私は1968年(昭和43年)の4月、音元出版の前身である電子新聞社編集部に23歳で入社した。以来47年間岩間専務との歩みが始まったわけである。当時、総務経理に2人の女性が向かい合って仕事をしていた。ひとりは活発で煙草も吸い元気な人である。その前で静かでおとなしく黙々と仕事をしているうつくしい人がいる。私は数ヵ月間、元気な人が社長夫人であるとばかり思っていたが、ある時上司から事実を聞いて驚嘆したのである。
私が入社した折社員は10名程度だったが、2年後に会社の殆どの幹部と社員が退社してしまい、岩間社長と夫人と私、そして私より1年後に入社した佐々木さんの4名になってしまった。退社するリーダー格の人から一緒に行こうと度々誘っていただいたが、私はお断りして残った。折角掴んだ、三度の飯よりも好きだった編集職を振り出しに戻したくなかった。
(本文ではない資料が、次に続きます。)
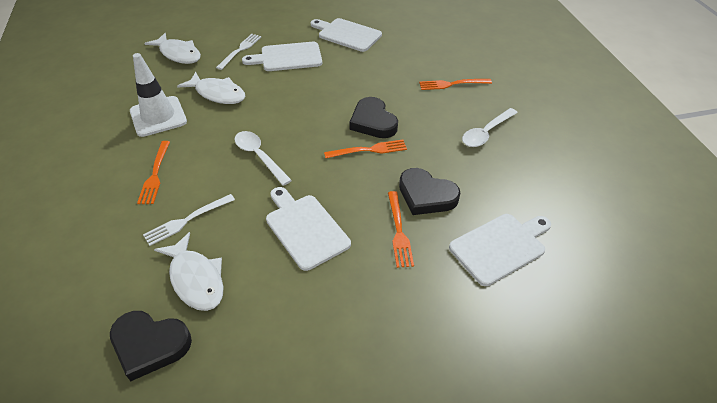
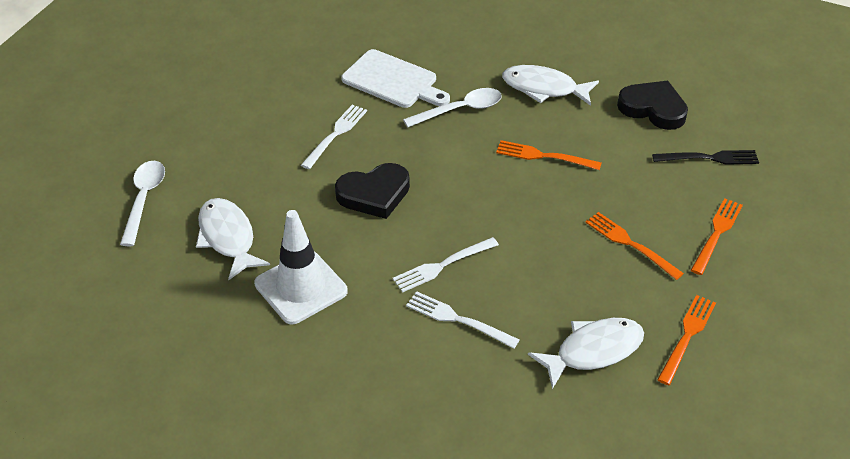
black fork: 0 -> 1
black heart: 3 -> 2
white cutting board: 4 -> 1
white fork: 2 -> 3

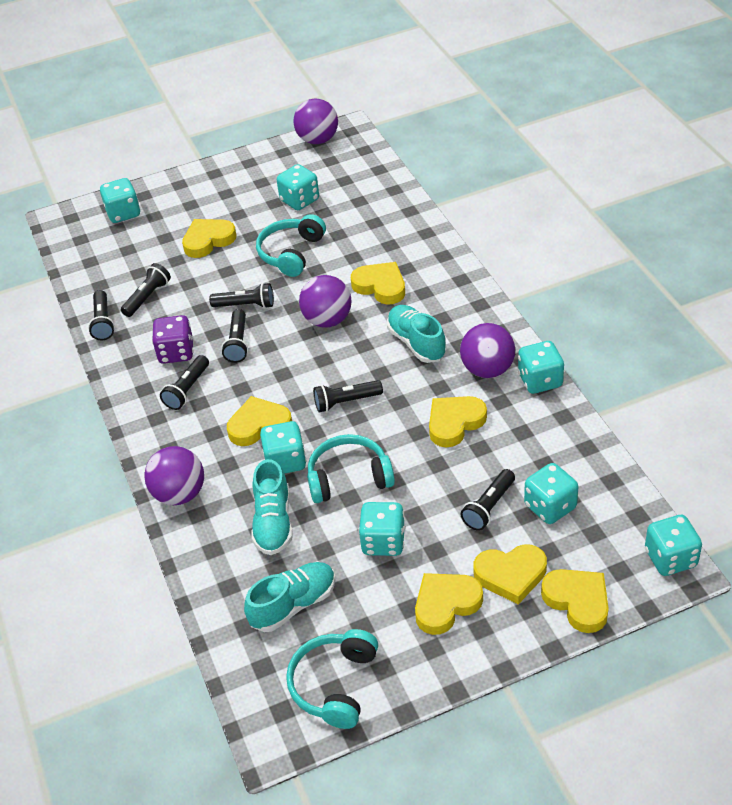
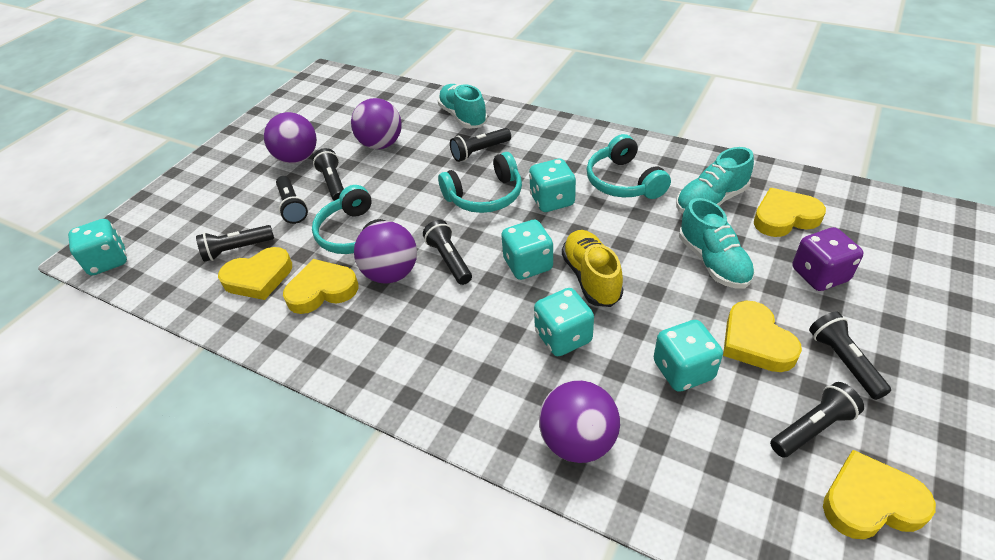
turquoise dice: 7 -> 5
yellow heart: 7 -> 5
yellow shoe: 0 -> 1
転職することが根本的に性に合わなかったし、同時に私自身、私のような者を採用してくださった社長と奥様に深く感謝していたのである。
そして皆いなくなってしまった。その時、社長夫人はほんとうに心配そうでかなしげに見えたが、やはり静かに黙々と仕事をこなしている。社長は午前中会社にいるが、午後は全く姿が見えない。夕刻になると社長から電話がきて、夫人は「お先に失礼します」と言って帰っていく。その頃、私は小誌の前身の雑誌の編集責任を任されていたので、それからの時間が佳境である。終わらない分は家に持ち帰って夜中の2時3時になった。外注一切なしで企画、取材、執筆、レイアウトを一人でこなし、日中は営業と取材という日々が続く。夫人はいつもやさしい言葉で励ましてくれ、感謝をしてくれた。
社長がやや病がちで会社を1ヵ月近く休むことも度々あった。夫人から「会社がつぶれても仕方がない」と社長が言っていた話を聞いたが、それ程に切羽詰まった状況とは知らなかった。それとは関係なく私は営業に全力投球して、編集の仕事は夜家でするペースで楽しく生き生きと働いていた。
ある時、暗い顔の夫人に「全く心配いりません。私がしっかりやりますから」と宣言して、その日から成果を報告した。月間400万円あれば運営できる時代だったが、私はそれを軽々とクリアし倍近い売上げを上げていた。夫人の喜ぶ顔が何よりも嬉しかった。病床の社長も、この会社の行く末に手応えを感じたのか元気になり、その後私との二人三脚が始まった。そして今日に至るわけである。
私は25歳の時、「苦労人の夫人を生涯守っていく」と心に決めた。そのとおりにしっかりと歩んで、岩間専務は旅立ったのである。